Revlon, which is going through a bankruptcy reorganization, is making progress refinancing its debt, although its long-term earnings prospects are still far from clear.
Revlon's bankruptcy filing sparked new interest in the stock from investors looking to potentially profit from a quick price spike. That speculation was amplified by news suggesting that the company might be a buyout candidate. Volatility around these short-term bets drove the stock higher at times recently, far lower last week, and up again this week.
The company also issued an update on its bankruptcy reorganization proceedings, saying in a July 7 filing with the Securities and Exchange Commission (SEC) that it has secured various loans to help it refinance some of its prior debt holdings.

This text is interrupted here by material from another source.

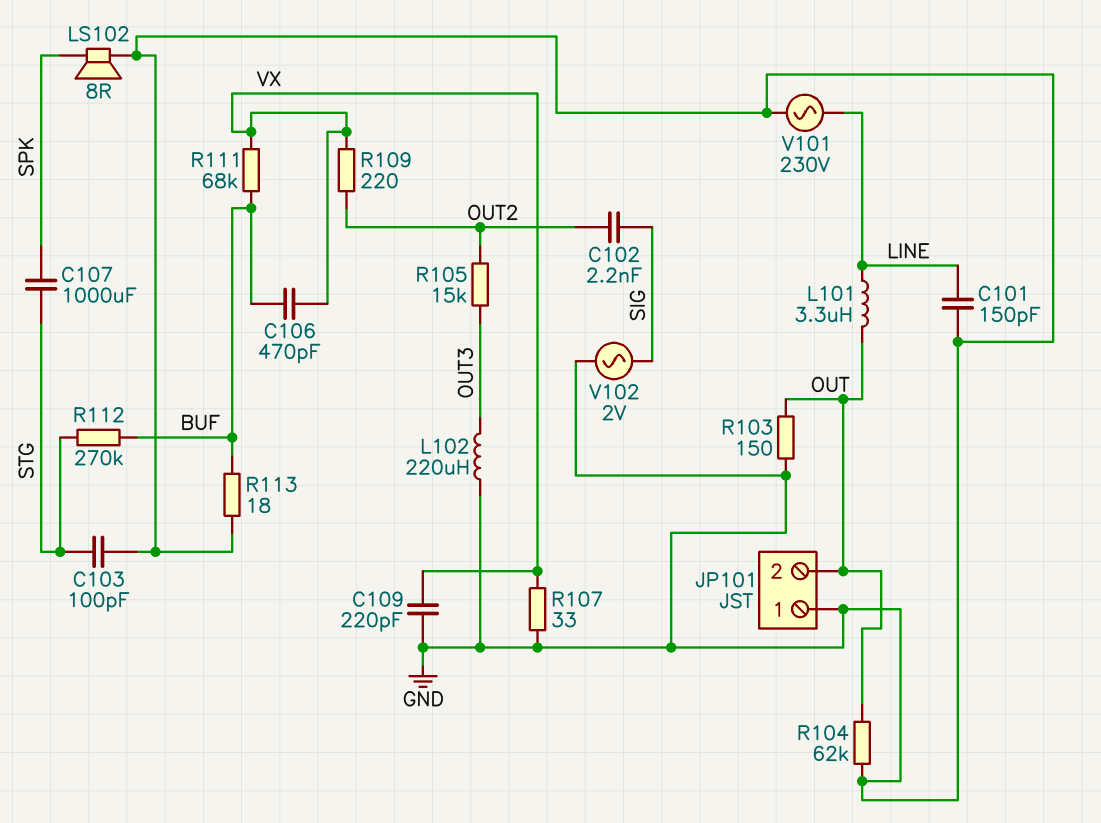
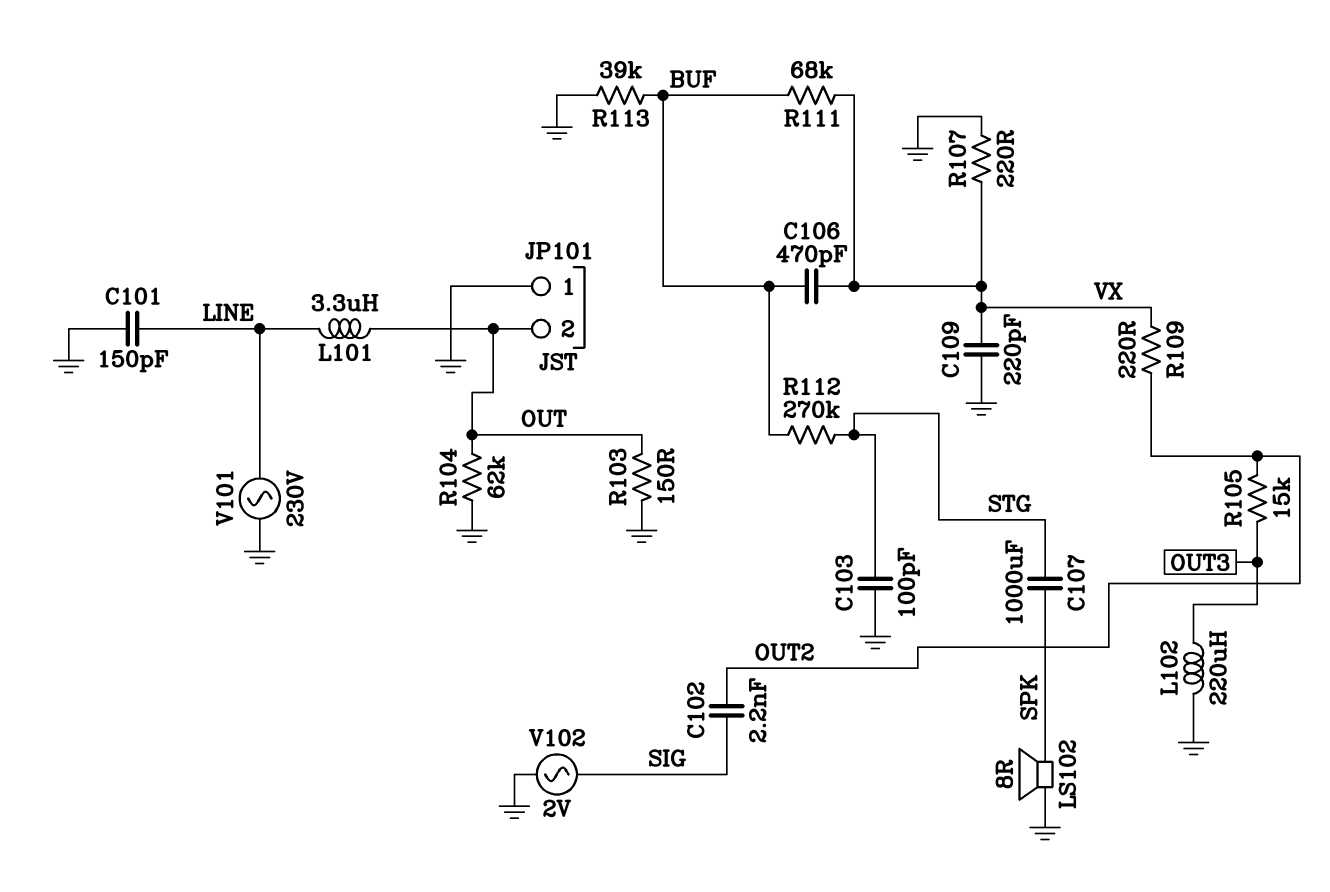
R107: 33 (GND, VX) -> 220 (GND, VX)
R113: 18 (BUF, GND) -> 39k (BUF, GND)

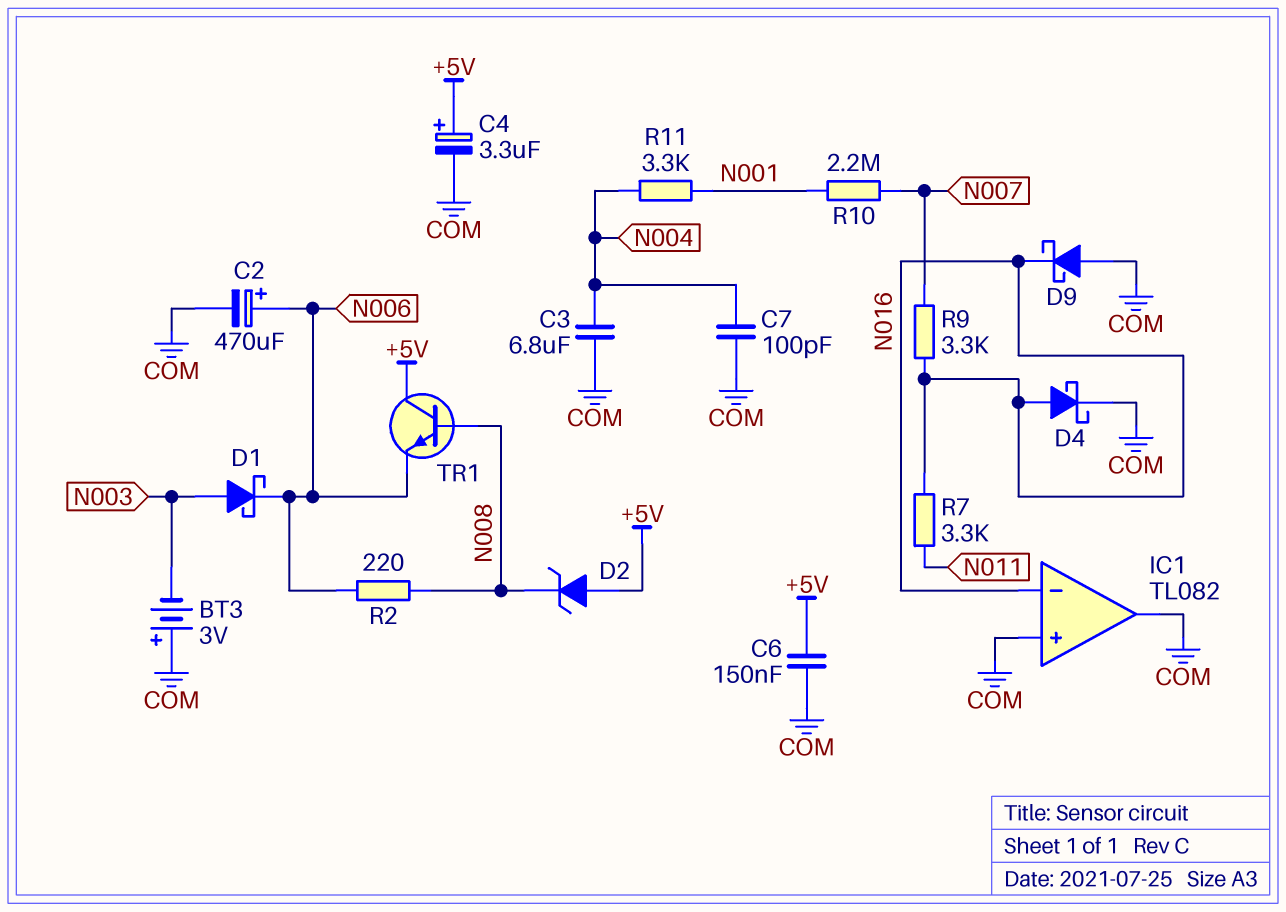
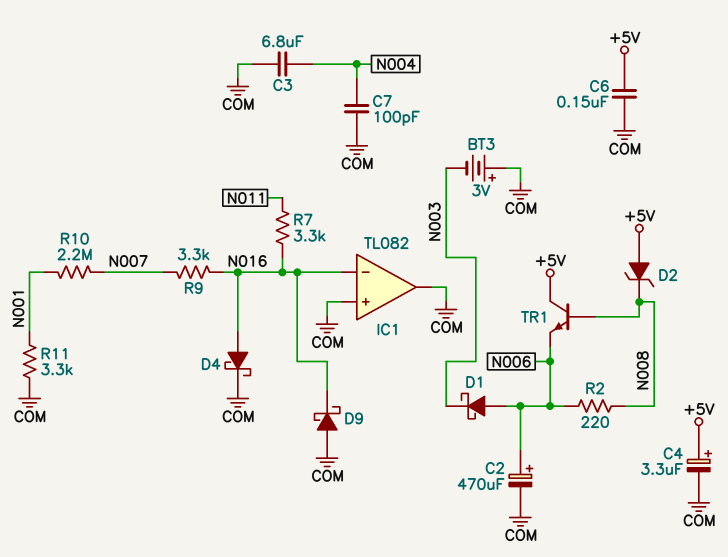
D1: schottky (A N003, K N006) -> schottky (A N006, K N003)
R11: 3.3k (N001, N004) -> 3.3k (COM, N001)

It appears likely that Revlon will emerge from its bankruptcy process with more resources that will provide management with flexibility as they work on its rebound plans. Revlon owns many valuable consumer brands, and executives have said that their ability to monetize these assets has been hampered by the prior debt agreements.
A new, less complicated debt structure would, in theory, give Revlon a clearer path toward sustainable profitability.
But investors should still be extra cautious when considering buying this stock. Speculative trades have made it extremely volatile, meaning sharp downturns are just as likely as the type of spikes we saw this week. And Revlon's poor earnings outlook exposes it more to these declines, which can happen at any time.
That's why most investors will want to look for more successful businesses in the consumer staples space rather than taking on a risky position in Revlon.